Huxley’s childhood was far from conventional, and at times surely difficult. But from her colorful upbringing, we have a treasure trove of rich, amusing, thought-provoking narratives, because Huxley and her parents chose to take setbacks lightly and to pursue each new enterprise with renewed vigor.
Huxley reflects on various misfortunes that befall her family – fire, diseased crops, a batch of jellies that explode from improper canning before they can be sold, insufficient funds to fill the farm truck with petrol, bugs in the walls and tadpoles in the bath water – with a c’est la vie sort of shrug. Disappointment is part of living, and hardly anything is ever so bad that there’s no overcoming it.
Huxley’s stories, relayed with a delightfully dry sense of humor, remind us of life’s inevitable cycle of triumph and loss, and that it doesn’t do any good to complain. Life is absurd at times – really, much of the time – but there’s always something to be done. Or at least a next something to go wrong. And there’s almost always something to laugh about when it’s all said and done if you remind yourself only to take really serious things seriously.
Don’t dwell on the “what ifs”
It might have done Huxley’s parents some good to dwell a little longer on the consequences of blindly buying an African coffee plantation, but “fortune favors the bold” so they say, and Huxley’s parents were nothing if not bold.
Robin and Tilly Grant (as Huxley calls her parents in her books) were solution-oriented people. Their situation left them little alternative. But when they could have been timid, weak, or reluctant, given up and gone home to eke out a “normal” life in England, they didn’t. They stayed in Africa to see what would happen. They labored, sacrificed, kept calm and carried on. They took difficulties, as they arose in great number, in stride. When opportunities presented themselves, they seized them, and when problems likewise appeared, they reacted.

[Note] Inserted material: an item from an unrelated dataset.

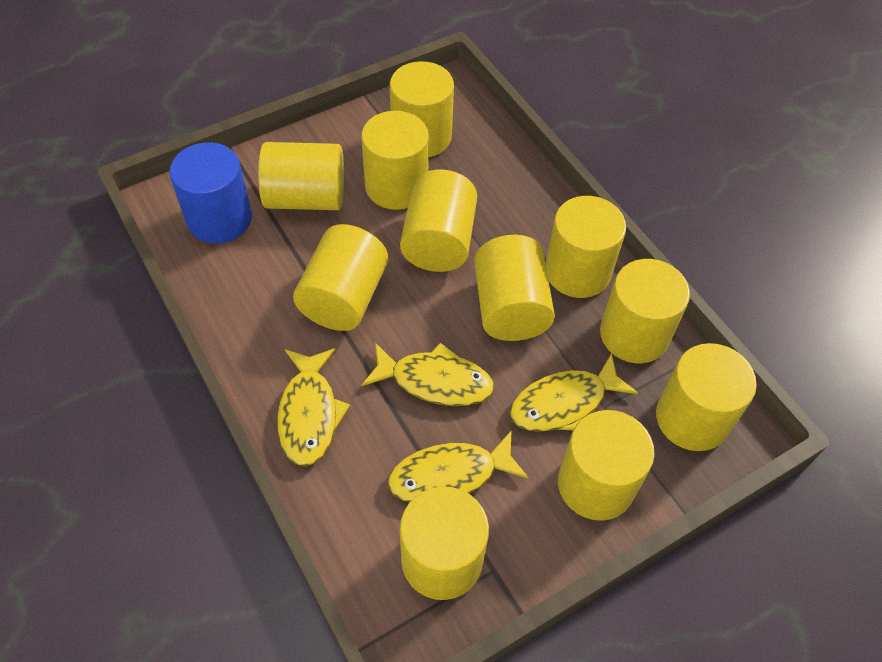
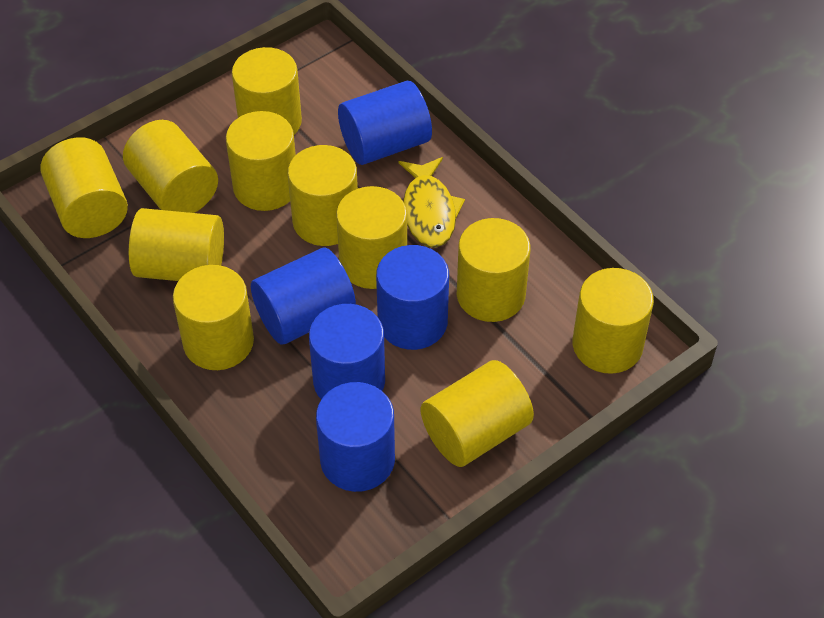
blue cylinder: 1 -> 5
yellow fish: 4 -> 1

Hesitation is often the enemy of progress. The time Huxley’s family could have wasted dwelling on the unfixable past or the unknowable future they instead dedicated to delighting in every experience their new, exotic home afforded them. Their choice to do so a hundred years ago continues to delight readers like me to this day.
Stay curious and absorb everything
Huxley’s books are a feast for the senses. Every page is enriched with picturesque details of the majestic landscape, the sights and sounds and smells. Her portrayals of people are even more memorable, as she affectionately weaves together eccentricities with understanding for a full, authentic portrait of her real-life characters.
Though her childhood was gifted with great freedom – exploring with and learning from her friends, the native tribesman, hunting, riding, helping to farm, and meeting strange and interesting people – Huxley didn’t take it all for granted. She once wrote, “The best way to find out things, if you come to think of it, is not to ask questions at all. If you fire off a question, it is like firing off a gun; bang it goes, and everything takes flight and runs for shelter. But if you sit quite still and pretend not to be looking, all the little facts will come and peck round your feet, situations will venture forth from thickets and intentions will creep out and sun themselves on a stone; and if you are very patient, you will see and understand a great deal more than a man with a gun.”
Huxley’s keen observance of the people and places she was privileged to know made her a lively learner and an adult who contributed much to the world. She practiced “mindfulness” at the age of 10 – back when it was called “being a cognizant human being.”